Johnny was at the grocery store.

"I hear you have a little sister at your house," said the grocer.

"Yes, sir," said Johnny.

"Do you like that?" was queried.

"I wish it was a boy," said Johnny, "so I could play marbles with him, and baseball."

"Well," said the storekeeper, "why don't you exchange your little sister for a boy?"

Johnny reflected for a minute; then he said sorrowfully:

"We can't now; it's too late. We've used her four weeks."

A Priest in Ireland went to Rome, and a number of his parishioners asked him to buy things for them. Some gave him the cash; others did not. When he returned, he brought the articles for those who paid for them in advance. When the others complained, he said, with a wink:

"While I was at sea I got out all the commissions and spread them on the deck. On the papers of those who had given me the coin I put the money. The others had nothing to weight them down. A squall of wind came up. It blew all the unweighted papers into the sea! So the ones who gave me the money got what they asked me to get. The others must ask Father Neptune for theirs."

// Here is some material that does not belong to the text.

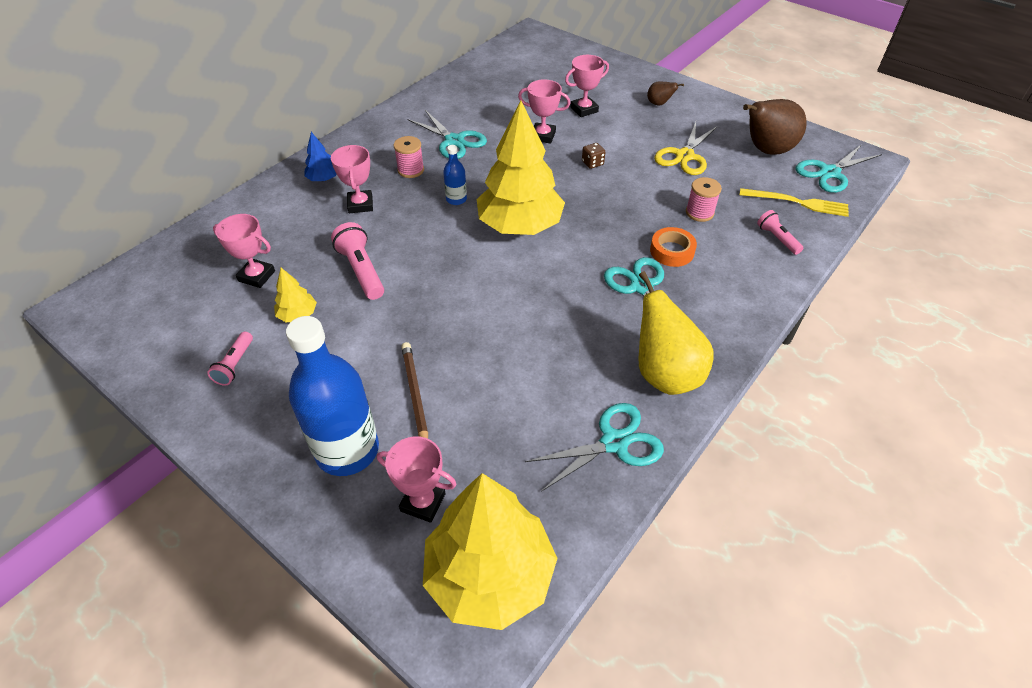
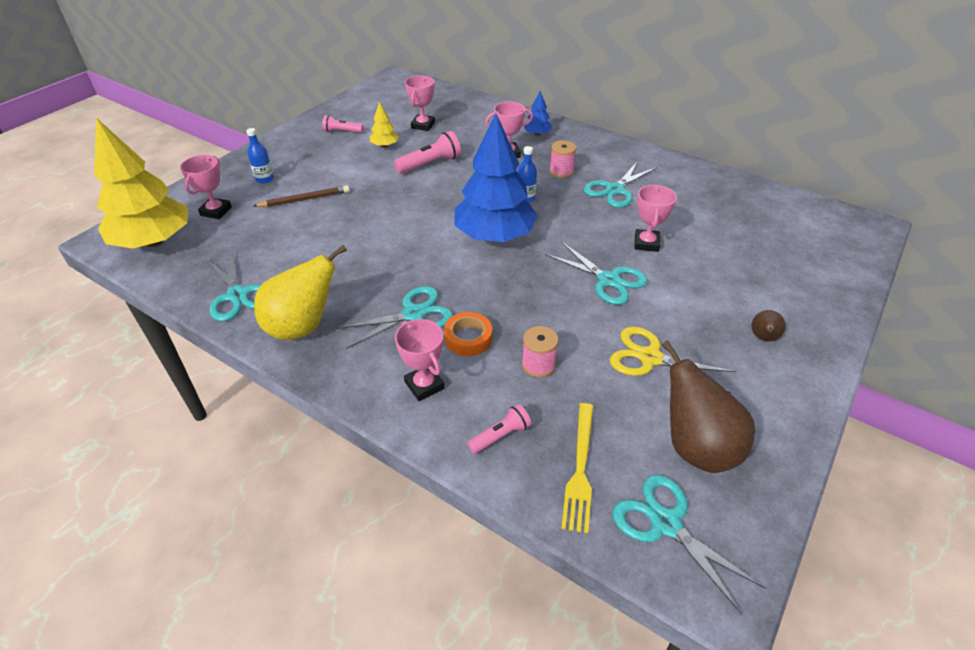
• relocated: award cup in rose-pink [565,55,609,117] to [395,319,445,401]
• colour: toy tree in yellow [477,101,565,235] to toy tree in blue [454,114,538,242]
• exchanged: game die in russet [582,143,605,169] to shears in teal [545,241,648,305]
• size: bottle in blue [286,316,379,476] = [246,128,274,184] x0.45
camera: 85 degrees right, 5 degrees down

A New York lawyer had in his employ an office-boy who was addicted to the bad habit of telling in other offices what happened in that of his employer. The lawyer found it necessary to discharge him, but, thinking to restrain him from a similar fault in the future, he counseled the boy, on his departure, in this wise:

"Tommy, you must never hear anything that is said in the office. Do what you are told, but turn a deaf ear to conversation that does not include you."

This struck the boss as such a happy inspiration that, to the end that his stenographer might learn the same lesson, he turned to her and said:

"Miss Jones, did you hear what I said to Tommy?"

"No, sir," she returned, promptly.

The firm of Hansen & Fransen was started in wartime and did very well for a couple of years. But last year things were on the down grade, and the other day, when the two partners had finished making up their none-too-good record for the year, Hansen said: "This would make anyone thoughtful. Now that the good times are over, how about a little honest business?"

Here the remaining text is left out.